Dominique Gonzalez-Foerste La Loge (Numéro Rouge)
Dominique Gonzalez-Foerste La Loge (Numéro Rouge)

In Corvi-Mora’s entranceway, Dominique Gonzalez-Foerster has hung, in cramped rows, a series of 30 photographic portraits from her ongoing Apparitions series (2012–). Self-portraits – but not quite – they show the artist disguised as iconic figures from Edgar Allan Poe to Bob Dylan to Marilyn Monroe. The artist strikes a pose, hams it up (Gonzalez-Foerster has acknowledged the debt to Cindy Sherman, though one feels there is more affection in her depictions than in the American artist’s grotesque archetypes). Installed among them is a red-tinted mirror, placed so the visitor may greet their reflection. And that is pretty much all there is to Gonzalez-Foerster’s solo show, an artist otherwise known for her largescale, often theatrical installations. Turn the corner into the main space and the gallery is empty of objects other than a potted palm seedling, no more than a few centimetres high, enjoying the sunshine on the windowsill.

On the wall and ceiling however are little islands of writing, applied in vinyl, five discrete paragraphs in total (Textbau, 2018). Read them clockwise and one can follow a stream of anxious consciousness ruminating on the damage man is inflicting on Earth, a longstanding subject for the artist (her 2008 installation in Tate Modern’s Turbine Hall for example imagined London in the aftermath of an environmental disaster). ‘how does it feel to be human, an invasive group which destroys its environment in a systematic way, lost landscapes, dry gardens, birds and insects gone,’ it begins (the lack of capitalisation at the start of the sentence a trait of these texts).

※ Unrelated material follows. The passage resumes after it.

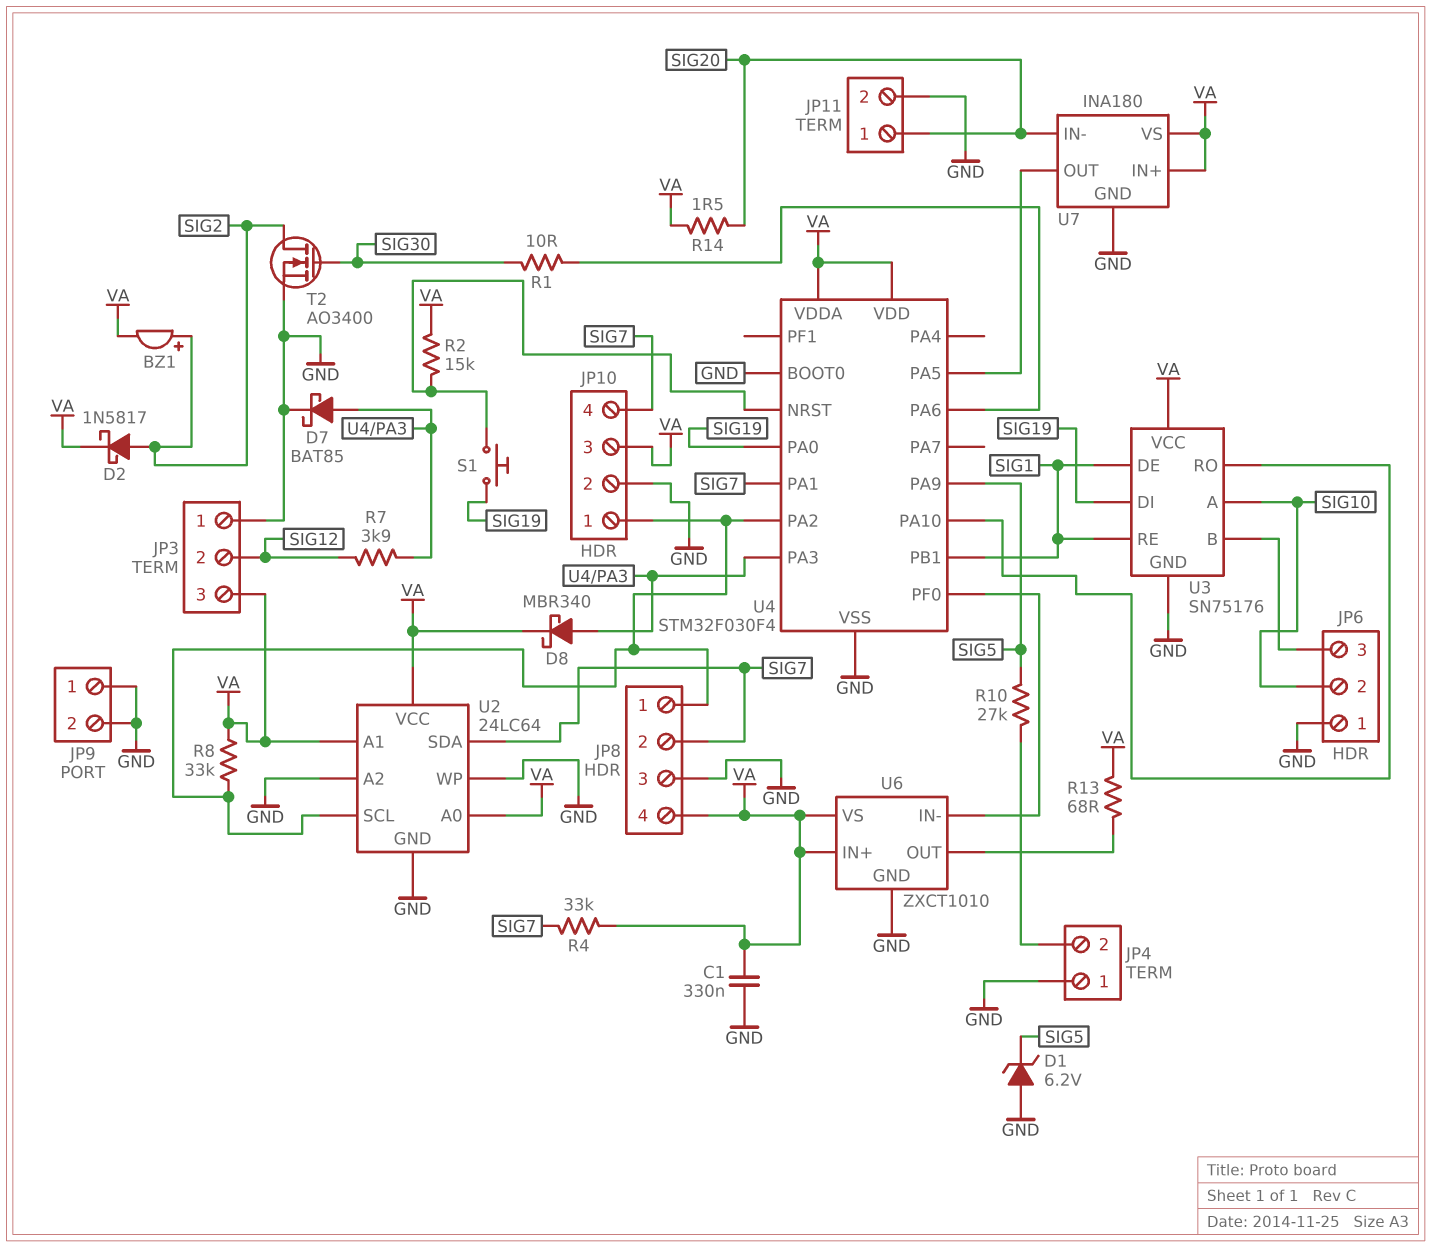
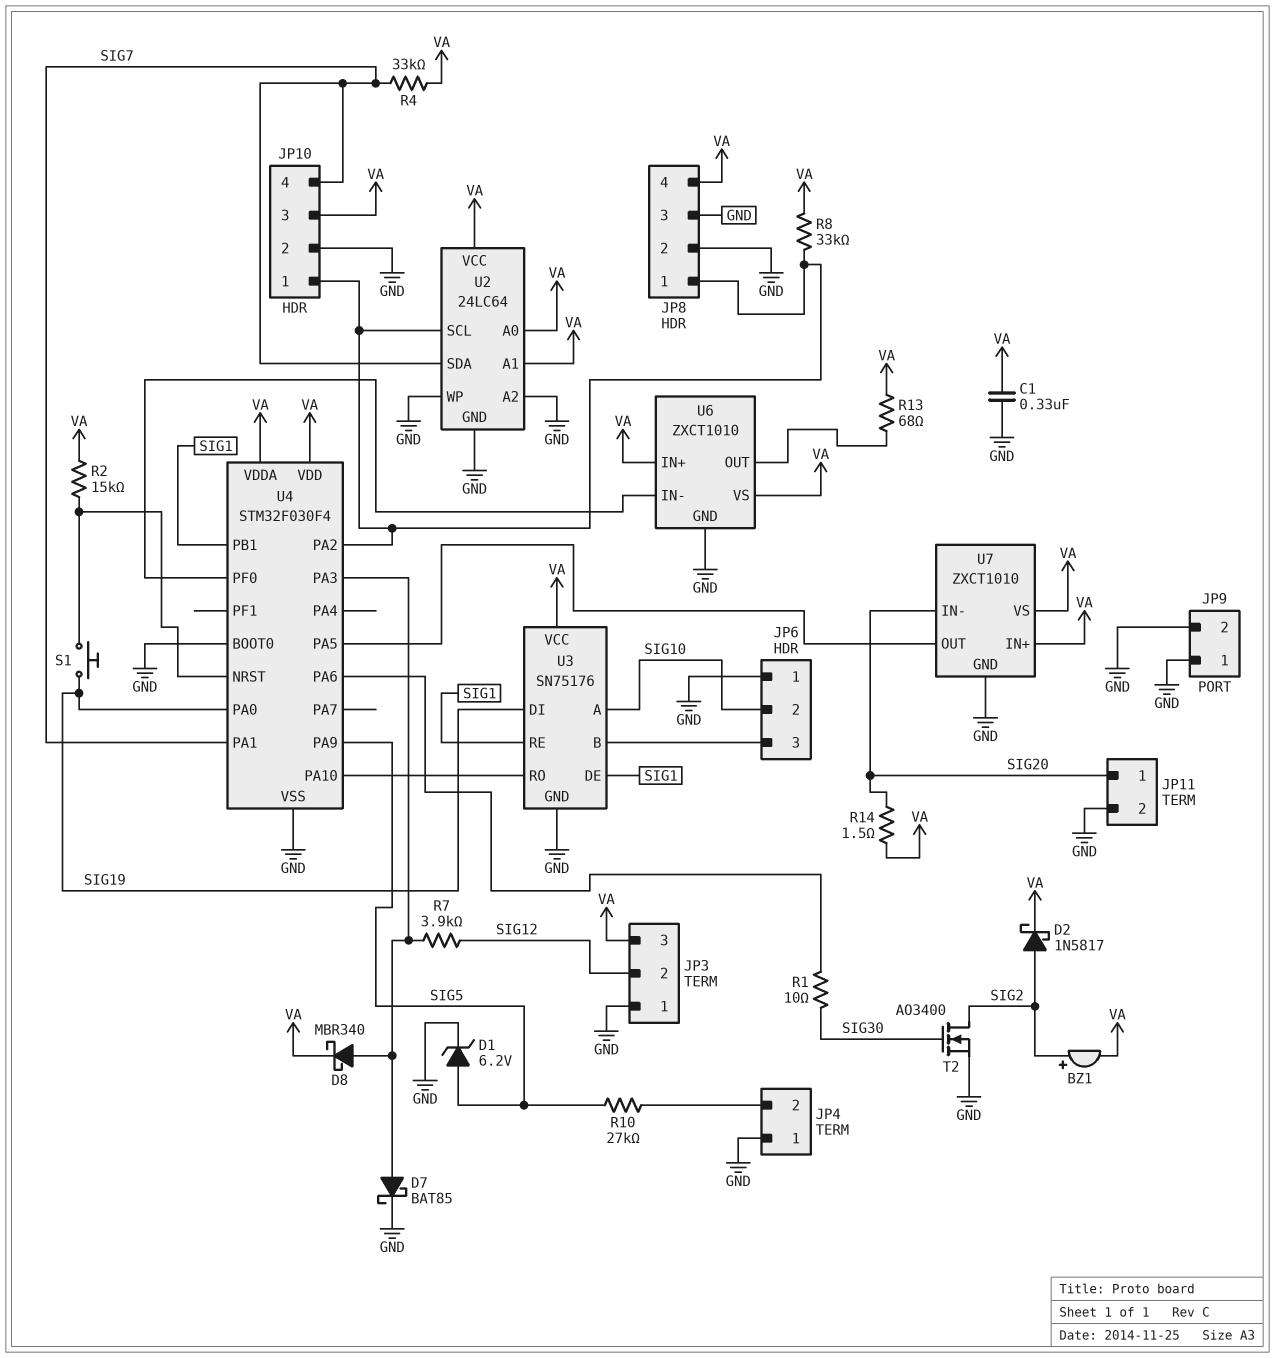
D1: zener 6.2V (A GND, K SIG5) -> zener 6.2V (A SIG5, K GND)
JP8 pin 2: SIG7 -> GND
U7: INA180 -> ZXCT1010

Assuming these words are authored by Gonzalez-Foerster, and reflect her true feelings, the source for her apparent anxiety seems to be guilt, a suspicion that artists are only exacerbating the planet’s environmental problems through their production of objects. ‘why is it more important to think about art than take care of plants or living things. in what way is art adding something to biodiversity or rather threatening it?’ Gonzalez- Foerster writes. ‘like destroying a forest to build an opera in which a forest might appear on stage.’ She has a point: her work, for example, was shipped to nine different exhibitions in 2017, from Shanghai and Berlin to Saskatoon. That’s quite a carbon footprint, feeding the artworld’s appetite, before even considering the energy put into the production of new work.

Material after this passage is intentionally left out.